After the losses of Saba Capital in the said years, PSP Investments reexamined its stake in the hedge fund beginning last year, ultimately requesting Saba to give back all of its investment. Saba Capital appealed to the firm, which manages the pension funds of the Canadian Forces, the Royal Canadian Mounted Police, the Reserve Force of Canada, and the Public Service of Canada, to redeem all its Class A shares in three installments, but PSP Investments rebuffed the request. This is when Saba Capital is alleged to have manipulated its portfolio’s value to diminish the total amount of the payout during the redemption process. Particularly, the lawsuit alleges an “arbitrary” markdown of corporate bonds of McClatchy Co. The lawsuit goes on to say that Saba Capital then marked up the value of the bonds back to the values prior to the redemption.

However, Saba Capital, in a statement quoted by The Wall Street Journal, said that the lawsuit is “meritless,” pointing out that PSP Investments is complaining about the valuation of two securities among over a thousand.
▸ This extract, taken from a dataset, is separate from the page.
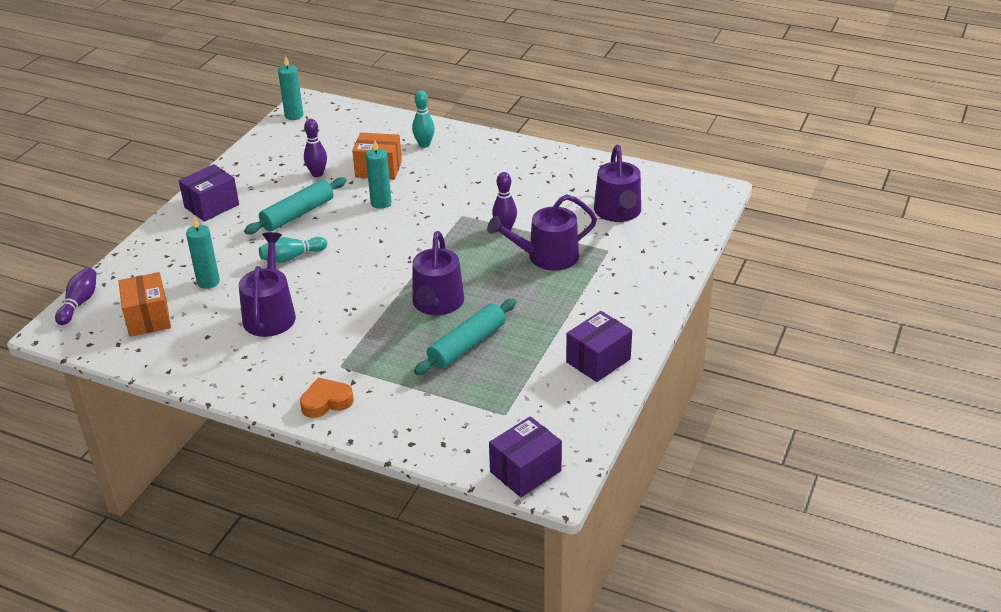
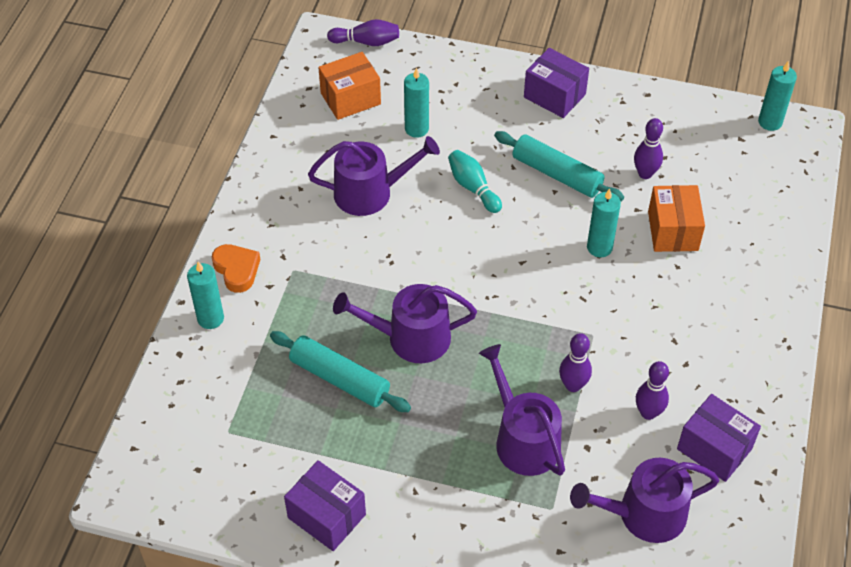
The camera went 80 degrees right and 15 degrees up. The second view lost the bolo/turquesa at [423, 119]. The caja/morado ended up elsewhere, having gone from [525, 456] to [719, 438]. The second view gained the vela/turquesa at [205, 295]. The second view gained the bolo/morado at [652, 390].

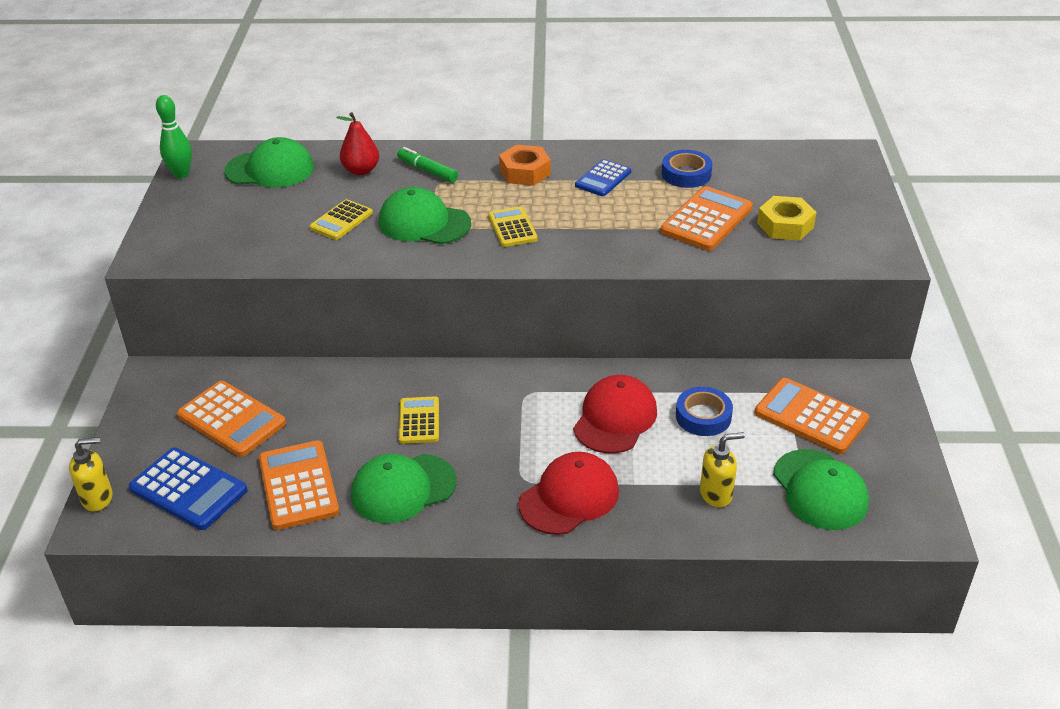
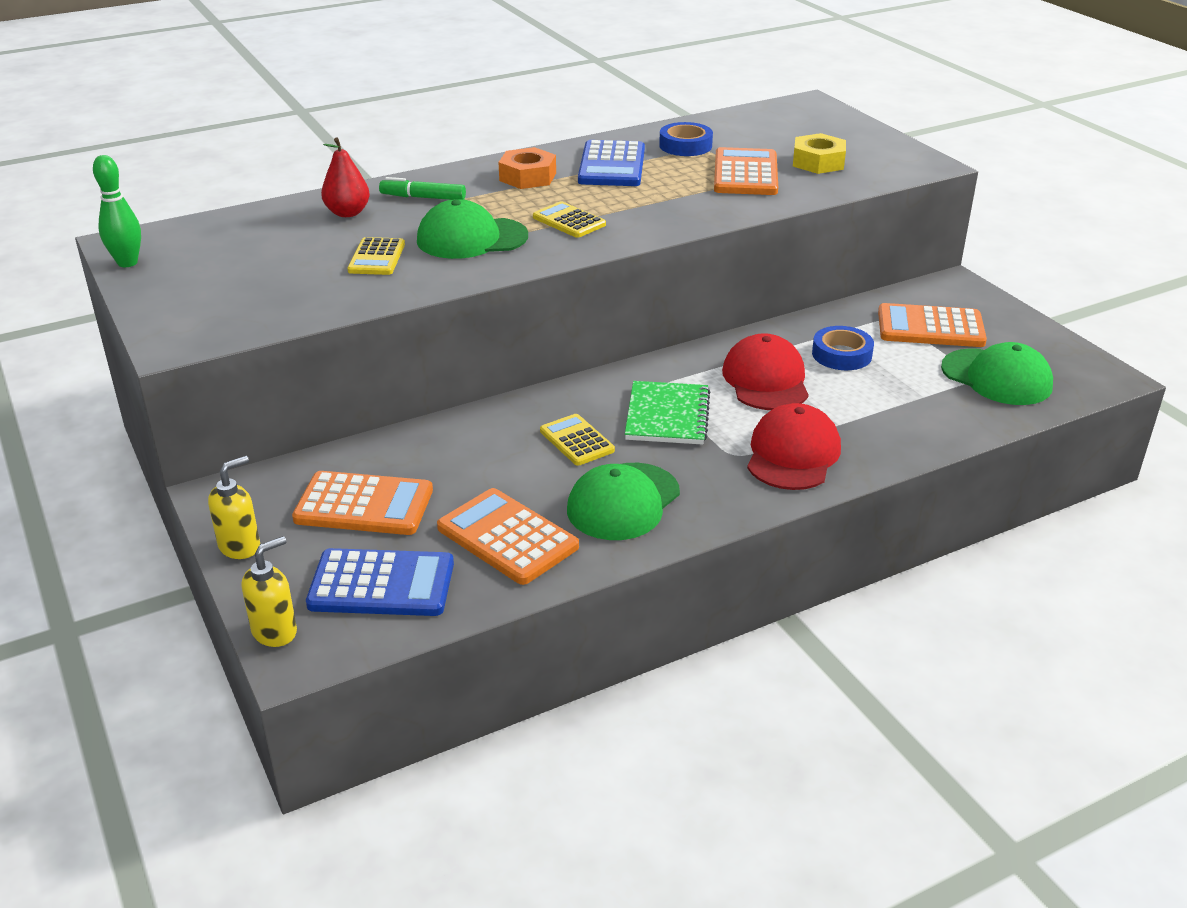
The camera went 30 degrees left and 5 degrees down. The second view lost the gorra/verde at [269, 162]. The size of the calculadora/azul at [603, 177] changed by a factor of 1.58. The dispensador de jabón/amarillo ended up elsewhere, having gone from [722, 469] to [234, 507]. The second view gained the cuaderno/verde at [667, 413].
Furthermore, the value in contention is just 2.6% of PSP Investment’s former investment with Saba. Saba Capital highlights that the two securities in question were valued via “an industry-standard bid wanted in competition (BWIC) process” in which competitive bids are solicited from every leading broker and dealer of the securities being priced. Furthermore, the valuation is then vetted and approved by at least four external advisors, including auditors, outside counsel, fund administrator, and Saba’s external members of its board of directors apart from the hedge fund’s internal valuation committee, it said. Saba Capital added that the BWIC prices were not used only during the PSP Investments redemption period, but also for the second and third quarters of 2015.

According to its latest 13F, the top picks of Boaz Weinstein’s Saba Capital are mostly in closed-end funds. The top three long positions of the fund, which disclosed a equity portfolio worth $999.39 million, are Blackrock Corporate High Yield Fund Inc (NYSE:HYT), BlackRock Debt Strategies Fund, Inc. (NYSE:DSU), and Blackstone / GSO Strategic Credit Fund (NYSE:BGB) in which it had 6.33 million shares, 16.51 million shares, and 2.4 million shares, respectively, at the end of June.